Now, did they steal some of that business from other communities in KC (and Lawrence), yes. But are we going to sit around and feel sorry for ourselves and not try to get some back or improve? I hope not...

deec 2 years, 4 months ago

What other taxes are there? Wyco doesn't get FICA, and there's no city income tax.

Richard Heckler 2 years, 4 months ago

Maybe it's time to alter how final decisions are made at city hall? How about a Local Taxpayers Bill of Rights.

Perhaps it's time to create an active group of taxpayers to design an ordinance that places more final decisions in the hands of the voters. Yes a Local Taxpayers Bill of Rights for we the people who pay the bills.

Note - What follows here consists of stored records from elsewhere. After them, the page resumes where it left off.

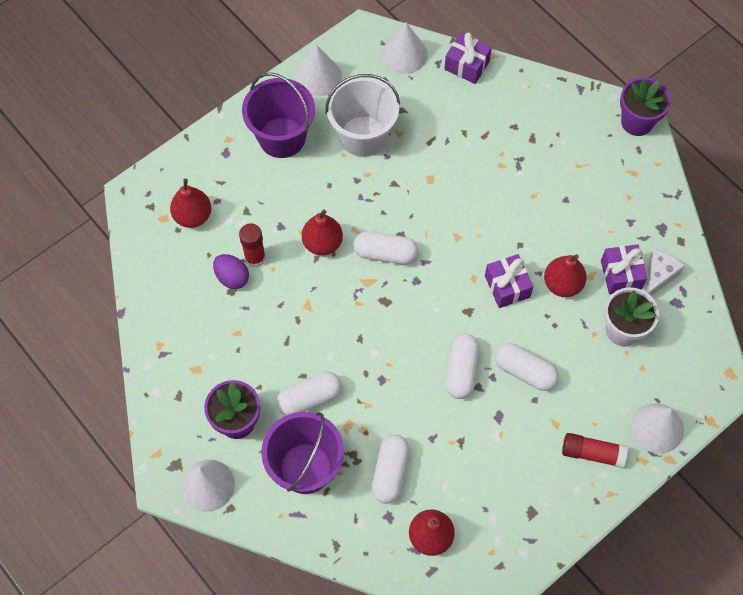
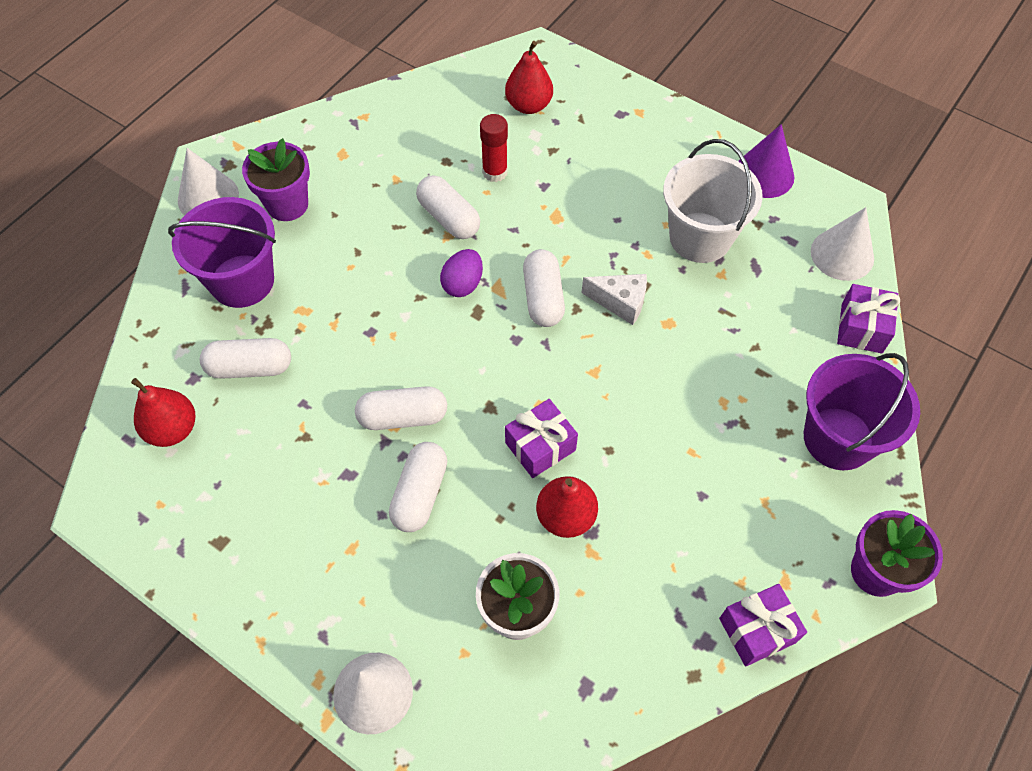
camera: 75 degrees right, 5 degrees down
(232, 277) = (463, 158): purple egg -> purple egg (463, 284)
(282, 137) = (663, 159): purple bucket -> purple bucket (838, 438)
(309, 398) = (329, 265): white capsule -> white capsule (449, 218)
(318, 76) = (764, 174): white cone -> purple cone
(322, 243) = (535, 231): red pear -> none
(592, 453) = (317, 605): red glue stick -> none
(621, 275) = (606, 595): purple gift -> purple gift (757, 630)
(658, 276) = (621, 651): white cheese -> white cheese (620, 302)

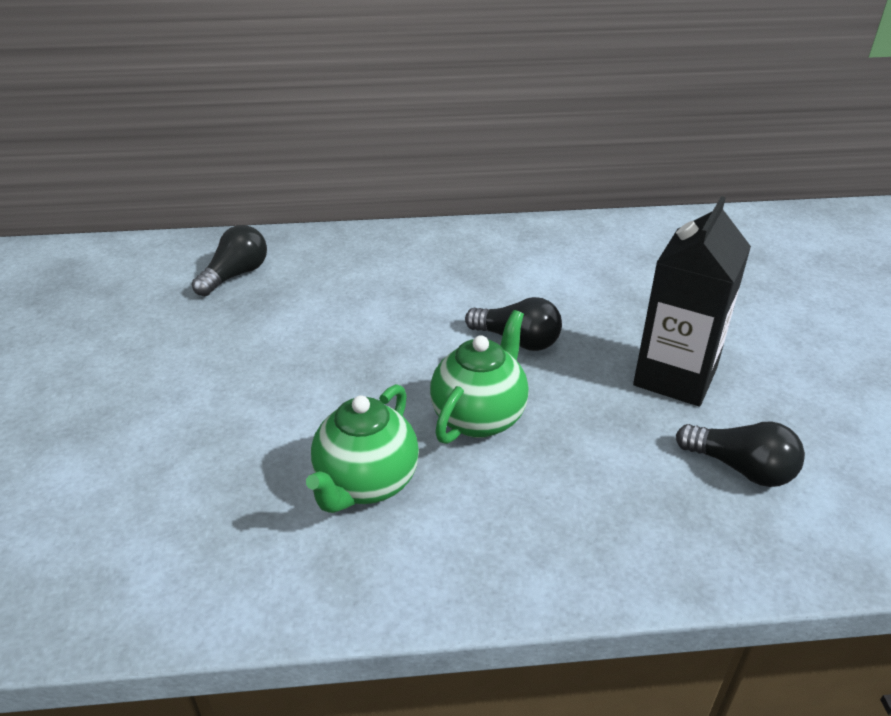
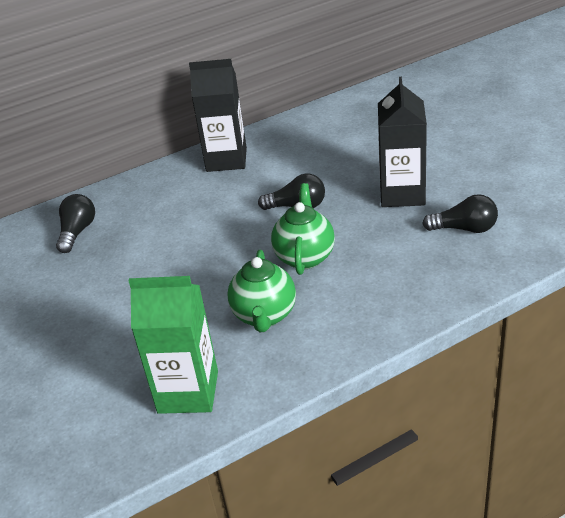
camera: 20 degrees left, 0 degrees up
(186, 556) = (188, 392): none -> green carton
(471, 246) = (226, 160): none -> black carton

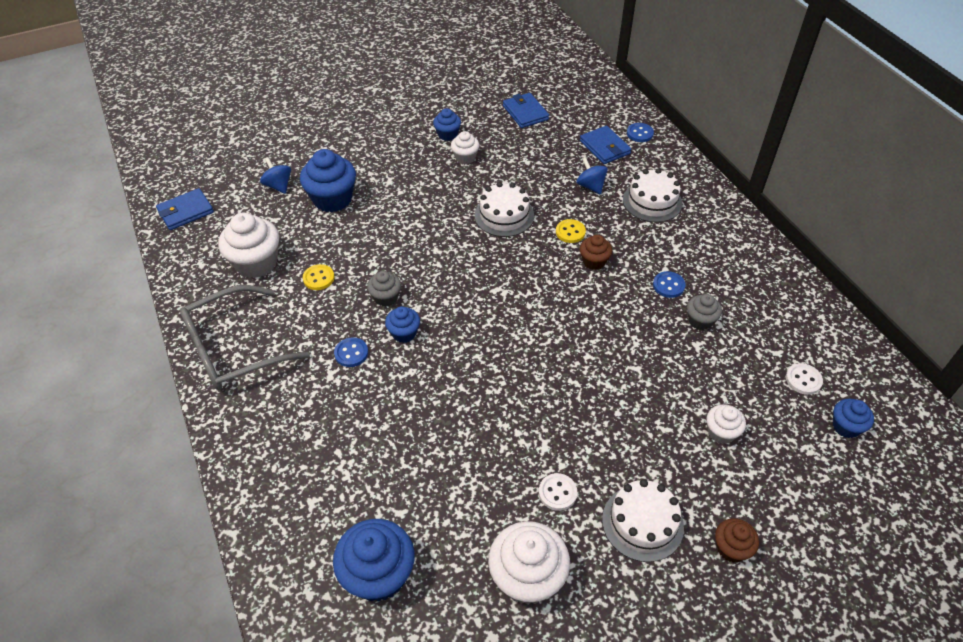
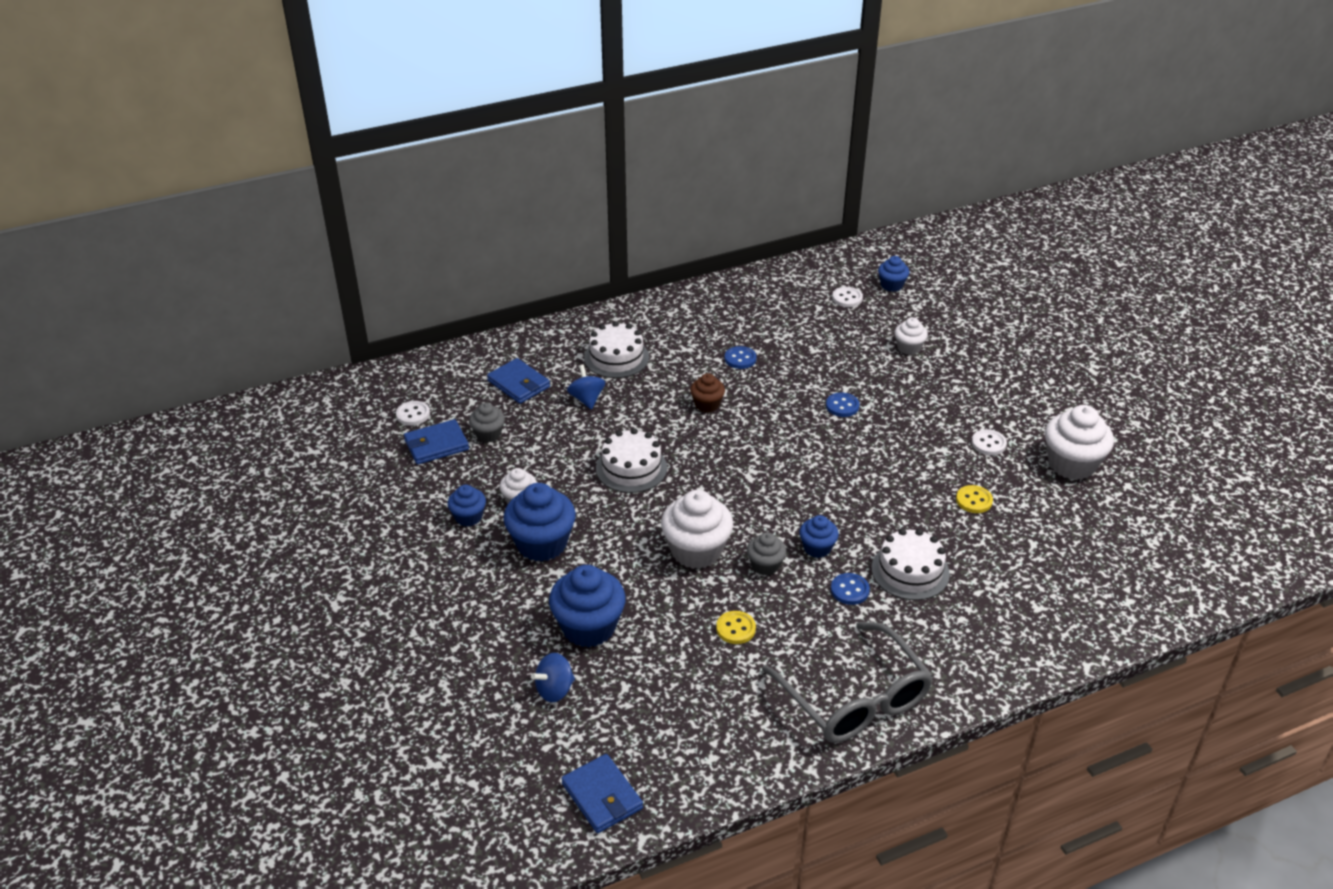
camera: 90 degrees left, 10 degrees down
(256, 263) = (709, 695): white cupcake -> white cupcake (696, 551)
(378, 574) = (1097, 555): blue cupcake -> blue cupcake (542, 544)
(559, 98) = (413, 414): none -> white button
(570, 232) = (662, 418): yellow button -> yellow button (974, 500)
(590, 186) = (587, 399): blue spinning top -> blue spinning top turned 105 degrees clockwise
(604, 147) = (518, 384): blue wallet -> blue wallet turned 75 degrees clockwise
(640, 133) = (497, 356): blue button -> blue button (842, 406)
(642, 523) = (1005, 398): white cake -> white cake (910, 571)
(700, 321) = (785, 345): grey cupcake -> grey cupcake (488, 434)
(731, 548) = (1015, 356): brown cupcake -> none

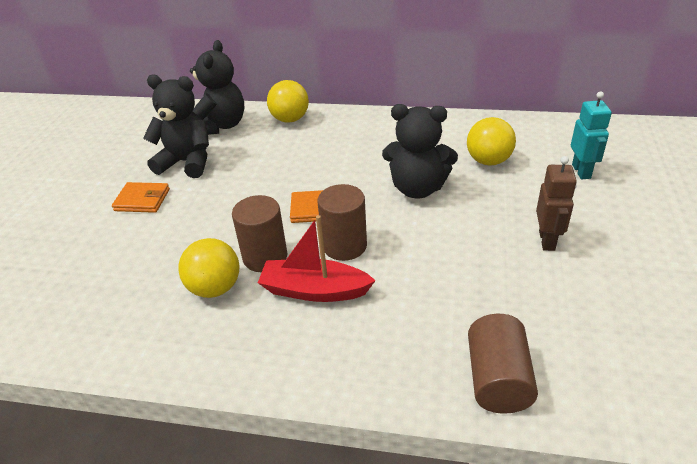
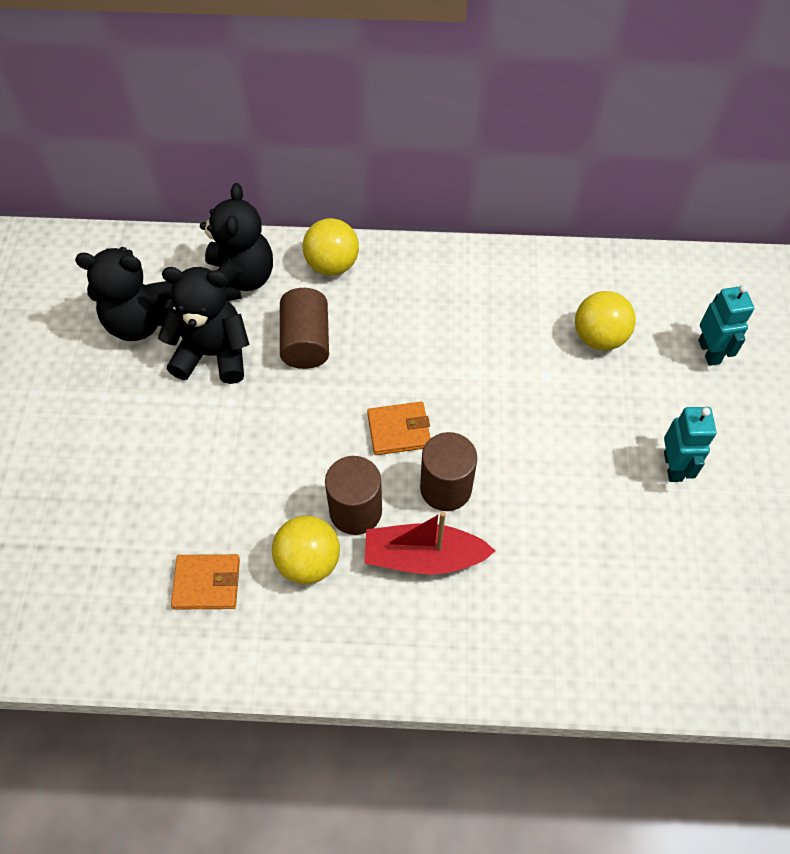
camera: 10 degrees left, 20 degrees up
(142, 200) = (175, 425): orange wallet -> orange wallet (207, 583)
(417, 188) = (518, 389): black teddy bear -> black teddy bear (140, 322)
(498, 379) = (631, 658): brown cylinder -> brown cylinder (306, 342)
(547, 240) = (673, 466): brown robot -> turquoise robot

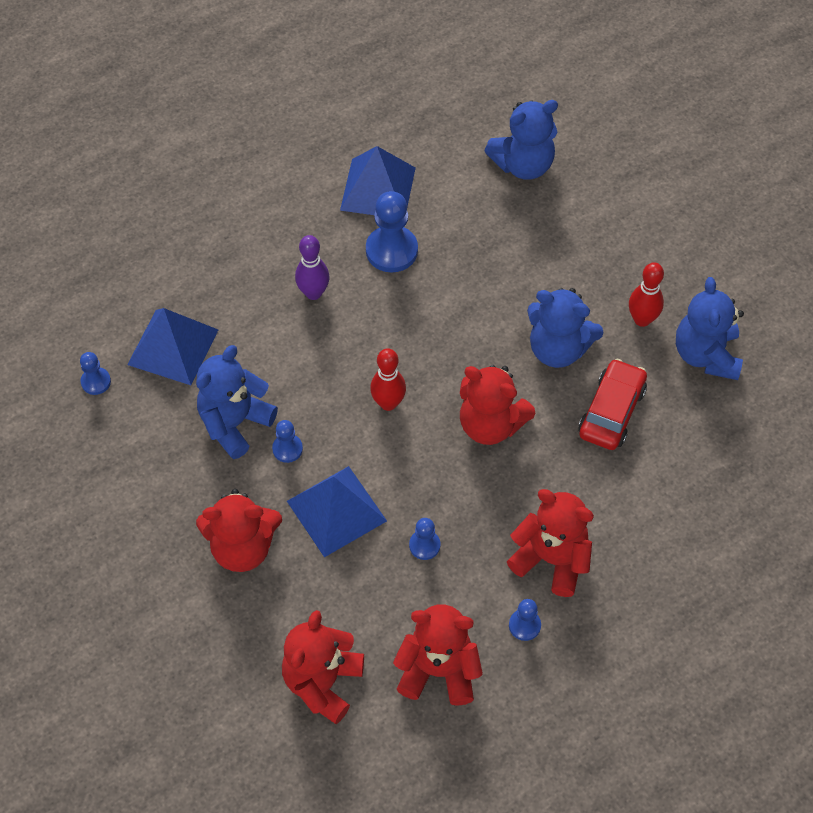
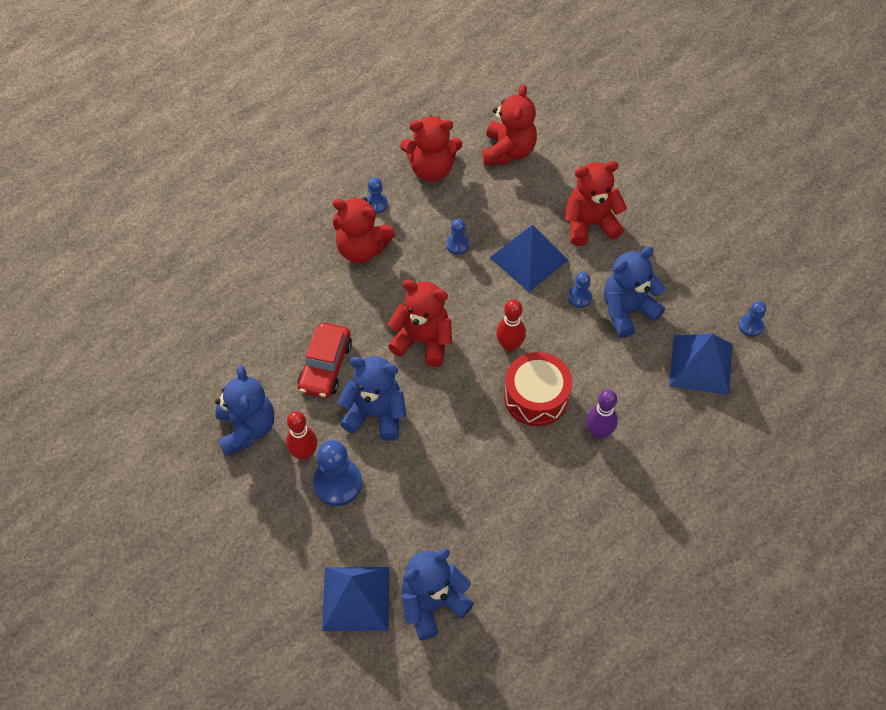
camera: 170 degrees right, 0 degrees up
(235, 423) = (627, 310): blue teddy bear -> blue teddy bear turned 150 degrees counterclockwise
(372, 340) = (536, 397): none -> red drum
(377, 188) = (570, 551): blue pyramid -> blue pyramid (356, 598)
(391, 250) = (540, 485): blue pawn -> blue pawn (337, 483)

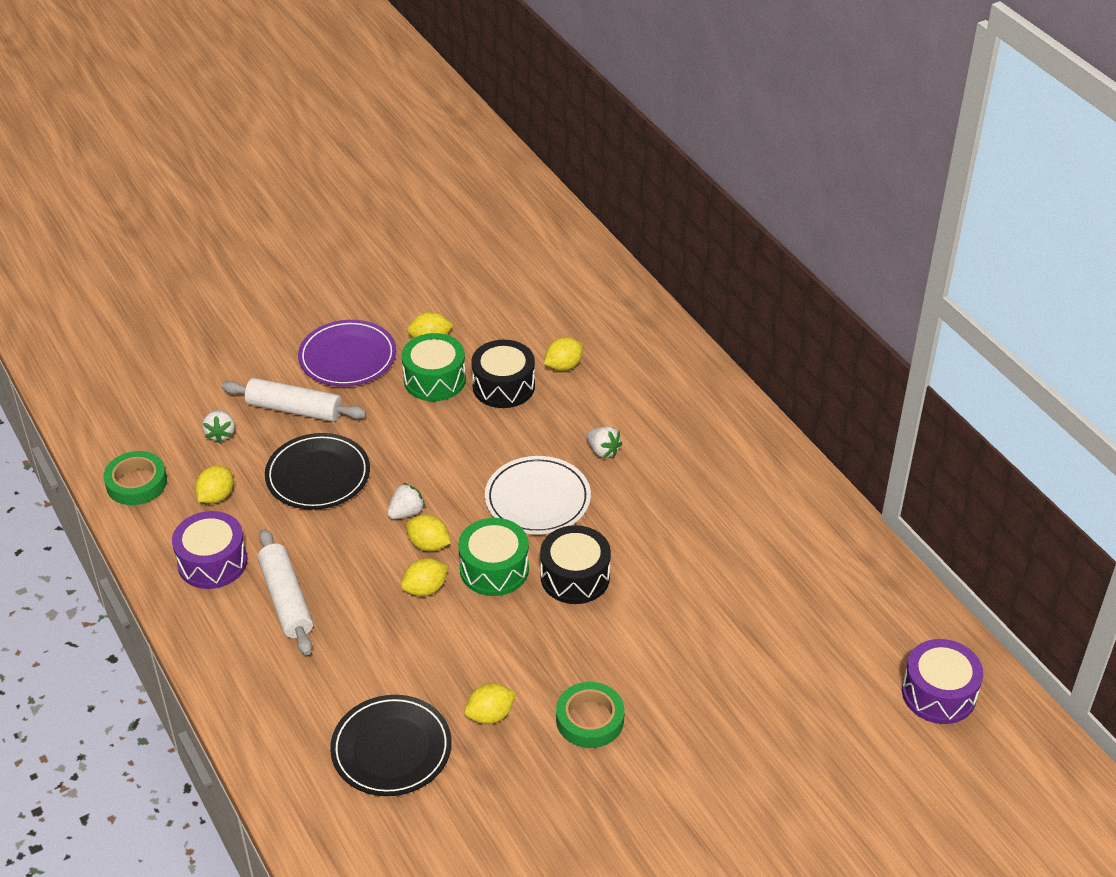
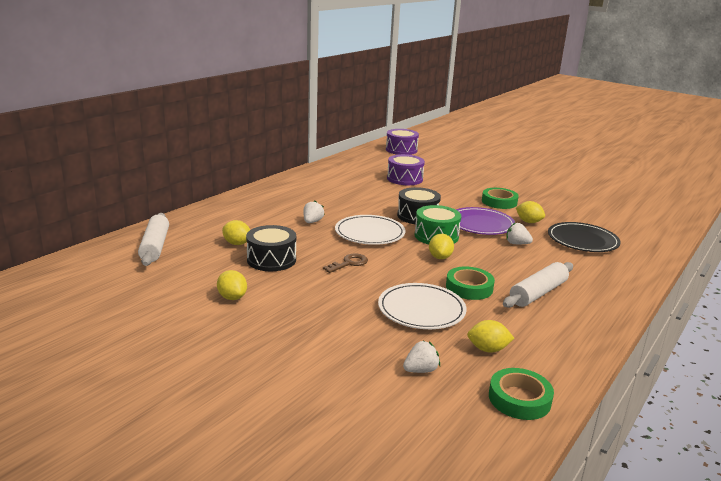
camera: 115 degrees left, 20 degrees down
(212, 562) = (546, 331): purple drum -> purple drum (404, 179)
(294, 409) = (360, 340): white rolling pin -> white rolling pin (155, 246)
(318, 475) = (421, 310): black plate -> white plate
(338, 538) = (469, 287): none -> green tape
(347, 357) = (276, 331): purple plate -> purple plate (480, 224)
(406, 512) = (422, 269): white strawberry -> white strawberry (516, 244)
(425, 589) = (474, 252): yellow lemon -> none
(434, 379) = (281, 286): green drum -> none
(459, 450) = (349, 263): none -> brown key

For any group of politicians to believe that voters blindly trust politicians with their tax dollars is not real and hasn't been for at least 50 years. It would not matter who the commissioners are and would certainly be no different if I were a city commissioner or if anyone else were a city commissioner.

Let’s place the voting taxpayers aka the largest group of stakeholders in Lawrence,Kansas in the position of deciding how they would like to have tax dollars spent. A Local Taxpayers Bill of Rights would be appropriate.

Taxpayers want more opportunity to approve tax incentives and projects such as the the monster field house tax dollar boon doggle.

Taxpayers want more opportunity to approve projects that involve tax dollars across the board. After all we taxpayers are the source for corporate welfare. Why shouldn't we have the opportunity to decide how reckless or how fiscally responsible our tax dollars should be expended?

Put this question on the upcoming ballot. Let's vote in a Local Taxpayers Bill of Rights.

Flap Doodle 2 years, 4 months ago

We voted for the SLT and you've been in hissy fit about that ever since.

Flap Doodle 2 years, 4 months ago

Who else got mentally sidetracked after reading "Neighbors won’t appeal"?

roosmom 2 years, 4 months ago

When visiting a 10,000 Villages store in CO, I thought one would do really well in Lawrence. I'm glad they will be coming downtown.